CHAPTER 11 HOMEWORK
1. (p.295 Ex.10) A particle is located at r = (4.0i + 8.0j + 6.0k)m. A force F = (16.0j - 4.0k)N acts on it. What is the torque, calculated about the origin?
2. (p.296 Ex.18) Determine the angular momentum of a 60-kg particle about the origin of coordinates when the particle is at x =7.0m, y = -6.0m, and it has velocity v = (2.0i - 8.0k)m/s.
3. (p.296 Ex.25) Fig 11-25 shows two masses connected by a cord passing over a pulley of radius Ro and moment of inertia I. Mass M1 slides on a frictionless surface, and M2 hangs freely. Determine a formula for (a) the angular momentum of the system about the pulley axis, as function of the speed v of mass M1 or M2, and (b) the acceleration of the system.
4. (p.297 Ex.36) A uniform stick 1.0m long with a total mass of 300g is pivoted at its center. A 3.0g bullet is shot through the stick midway between the pivot and one end (Fig. 11-26). The bullet approaches at 250m/s and leaves at 160m/s. With what angular speed is the stick spinning after the collision?
*5. (p.296 Ex.28) A thin rod of length L and mass M rotates about a vertical axis through its center with angular velocity w. The rod makes an angle f with the rotation axis. Determine the magnitude and direction of L.

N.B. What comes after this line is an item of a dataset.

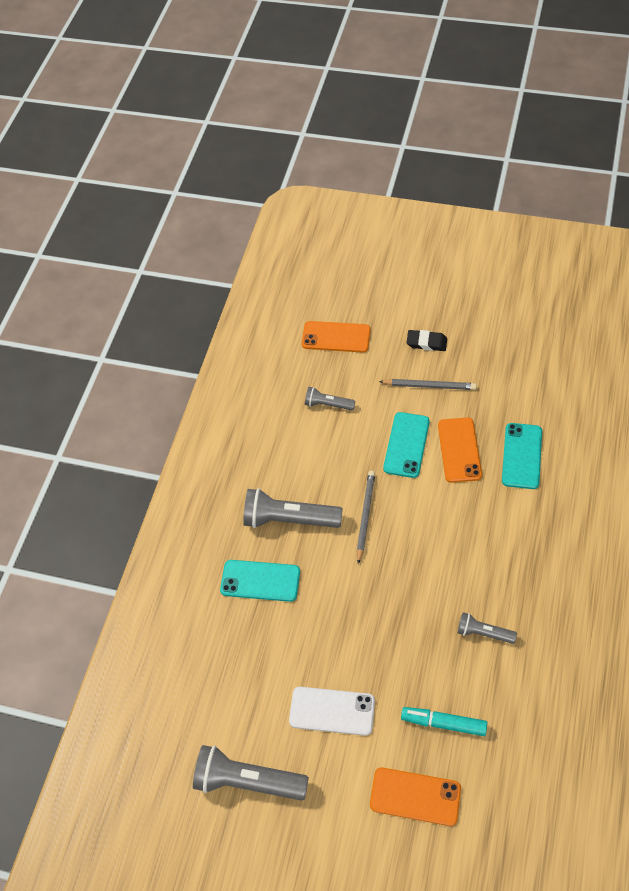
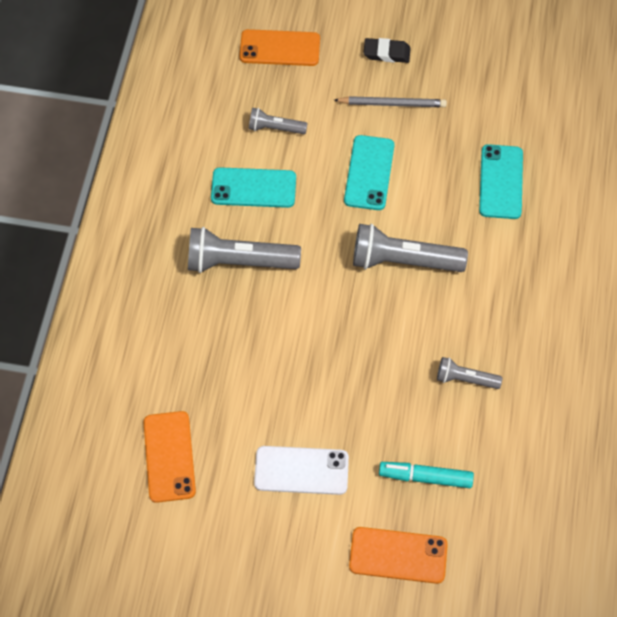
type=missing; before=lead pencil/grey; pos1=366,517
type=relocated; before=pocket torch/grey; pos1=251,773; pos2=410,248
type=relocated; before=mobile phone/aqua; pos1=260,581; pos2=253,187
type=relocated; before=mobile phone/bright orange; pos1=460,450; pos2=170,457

*6. (p.297 Ex.39) A 200-kg beam 2.0m in length slides broadside down the ice with a speed of 18m/s (Fig. 11-28). A 50-kg man at rest grabs one end as it goes past and hangs on as boh he and the beam go spinning down the ice. Assume frictionless motion. (a) How fast does the center of mass of the system move after the collision? (b) With what angular velocity does the system rotate about its CM?